Discussion in 'Music Corner' started by Alien Reg, Oct 20, 2021.
“Smile A Little Smile For Me” gets me every time.
Ha! I'd forgotten about this one. Freddie's not a bad singer, once you get past the raspberries. He could have stood in for Ray Davis in The Kinks.
The song is called Rose.
yeah, it was a very sweet song.
he had the audience sing along with chorus.
Mine would be Moon River. Of course, there are some less hokey versions, such as Art Blakey and the Jazz Messengers and this gem:
paramount head martin rackin didn't dig the song moon river at first. at the first screening preview of breakfast at tiffany's, he said: "fellas, I love the picture, but that f***ing song has to go."
Always liked this song. Heard it on the radio back in '70 and rushed out to get the 45. Played it plenty.
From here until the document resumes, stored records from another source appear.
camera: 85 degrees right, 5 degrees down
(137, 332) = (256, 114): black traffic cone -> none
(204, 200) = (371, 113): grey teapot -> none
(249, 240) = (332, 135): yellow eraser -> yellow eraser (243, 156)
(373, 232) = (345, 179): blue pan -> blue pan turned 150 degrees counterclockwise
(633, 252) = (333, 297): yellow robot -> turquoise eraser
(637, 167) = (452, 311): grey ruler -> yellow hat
" Outside the law's a-coming / I'm scared and tired of runnin' "
I really love ANNIE'S SONG by John Denver.
For pure sentimentality?
The Wreck of the Edmund Fitzgerald. Gets me every time.
I first heard this standard on Willie Nelson's Stardust album. But in 2005, while watching the film Mr. Holland's Opus with my then-girlfriend, this made me well up, it was so achingly beautiful and perfectly chosen to advance the movie's plot. This is Jean Louisa Kelly singing "Someone to Watch Over Me":
in the movie bang the drum slowly, benchwarmer "piney woods" starts singing the streets of laredo. at first, the other ball players think it is corny then they are moved by the gravity and relevancy of the lyrics.
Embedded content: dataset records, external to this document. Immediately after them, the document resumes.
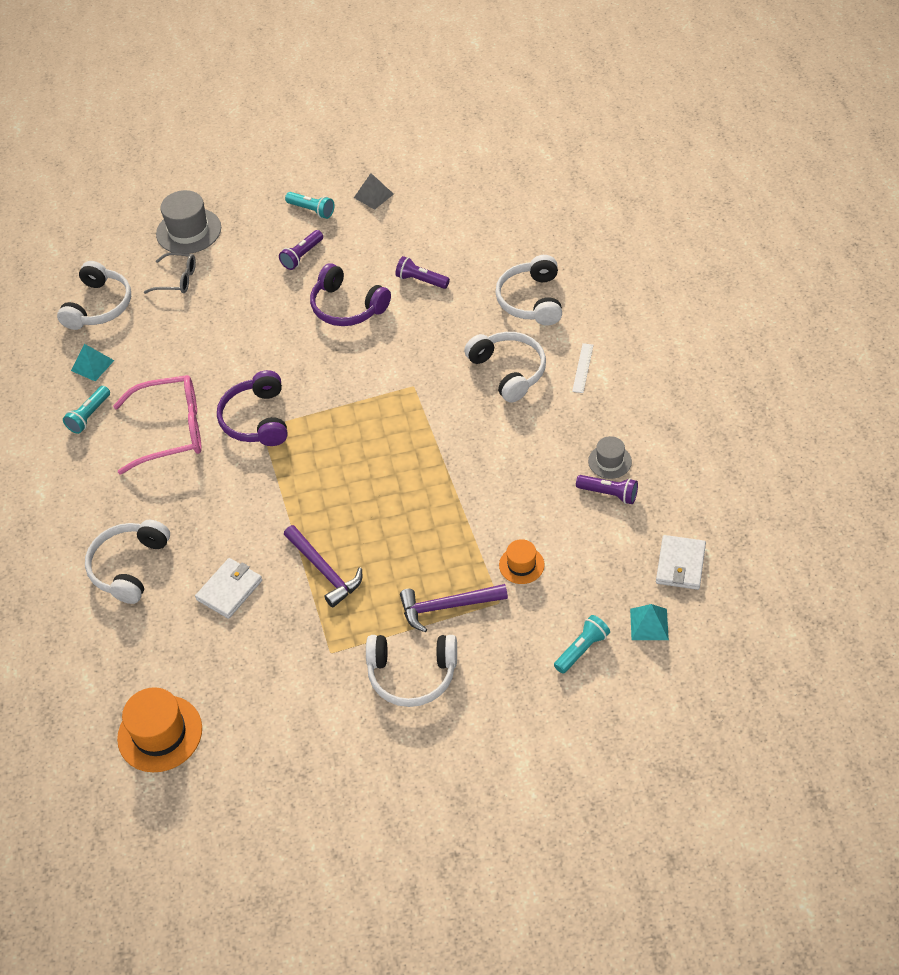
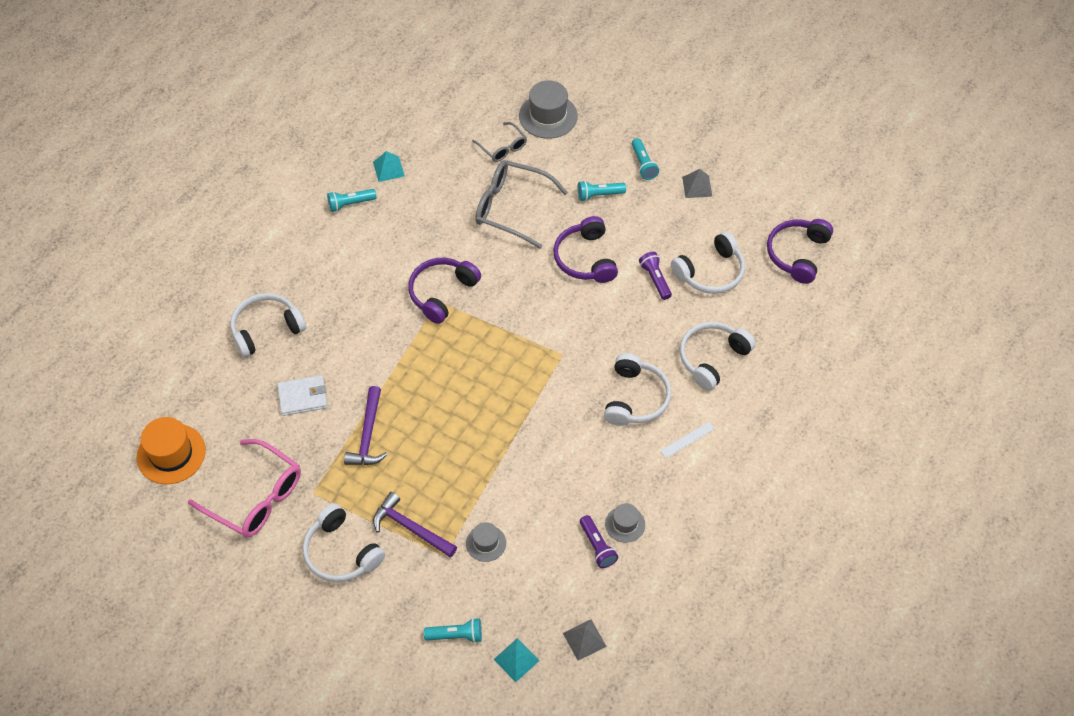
camera: 40 degrees right, 5 degrees up
(99, 306) = (436, 128): white headphones -> white headphones (710, 272)
(171, 431) = (385, 256): pink glasses -> pink glasses (256, 497)
(240, 316) = (511, 208): none -> grey glasses
(302, 256) = (599, 195): purple flashlight -> turquoise flashlight
(506, 186) = (797, 254): none -> purple headphones
(521, 565) = (486, 543): orange hat -> grey hat
(680, 564) = (584, 639): white wallet -> grey pyramid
It seems really inappropriate to hit 'like' on your post. I'm really sorry to hear this happened to you. I hope you gain healing in time. This stranger offers his condolences.
Love this one and Sweet Life.
Charles Aznavour, pretty much everything.
Town Without Pity
I wouldn't call it corny, but it's certainly sentimental - Late Last Evening, by David Kernan and Judy Carne. Haunted me for decades, though I never knew who sang it - and I was delighted to track down a copy recently via Discogs.
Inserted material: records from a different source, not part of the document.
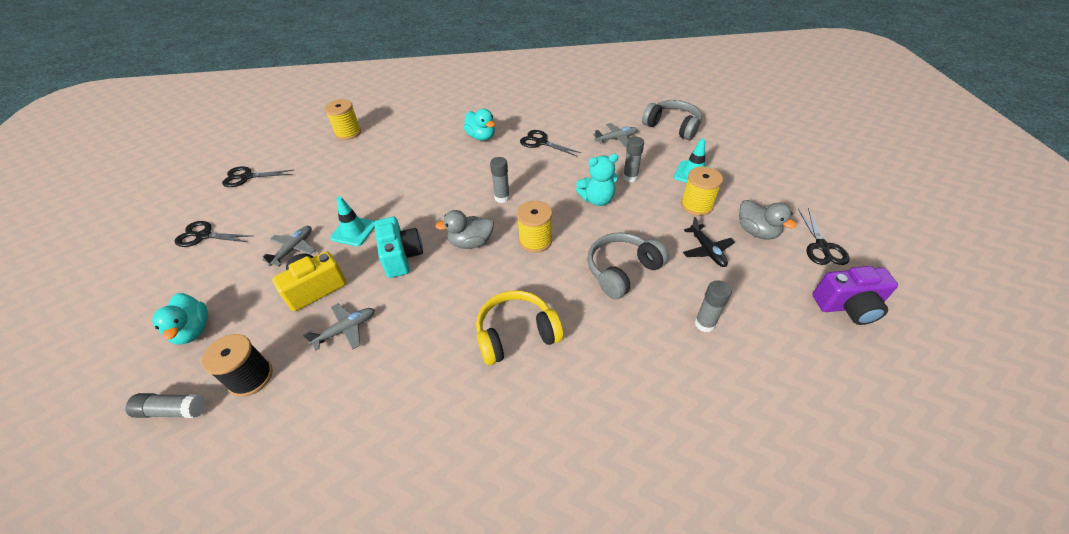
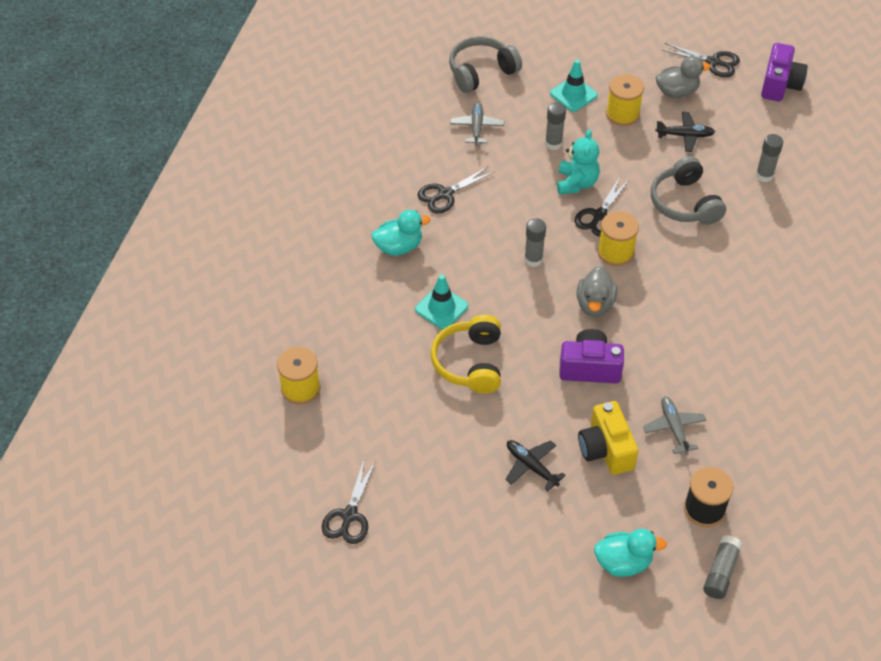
camera: 70 degrees left, 5 degrees up
(204, 235) = (461, 562): black scissors -> black scissors (599, 215)
(293, 249) = (531, 466): grey plane -> black plane
(354, 231) = (526, 405): turquoise traffic cone -> turquoise traffic cone (441, 308)
(401, 256) = (589, 368): turquoise camera -> purple camera
(516, 334) = (728, 301): yellow headphones -> yellow headphones (470, 362)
I discovered this among a pile of 78’s with a wind up gramophone at the home of a great aunt. The records belonged to my dad’s cousin. I was about 10 years old and immediately developed a passion for records. This one sticks in my mind as it’s not the kind of thing I would normally listen to but I love it.
I'm So Lonesome I Could Cry by H. Williams Sr.
It's the hump isn't it?
This one qualifies for me...and is featured in a recent Downey commercial.
Come Dancing, by The Kinks.
when i first heard it, I just thought it was a disappointing latter/day effort from an aging band, even when I knew the back story about Ray’s sister and her early death. It was only when I properly listened to the words and realised that he was imagining a life for her which she’d never been able to enjoy that it hit me. Now I can’t listen to it without welling up-and I’ve even started to appreciate the melody and arrangement.
Melodie D'Amour - The Ames Brothers
In fact, I was listening to it right before I found this thread just now.
”Somewhere Over The Rainbow” - Judy Garland. It makes up in sentiment what it lacks in corn.
And it’s a killer melody.
The lyrics are extremely clever and well-crafted, too.
It’s sentimental but great songwriting, IMO.
Yes yes and multiple yeses! Thanks for reminding me - the real story helps, but the video is enough. Would this qualify as the last great Kinks song?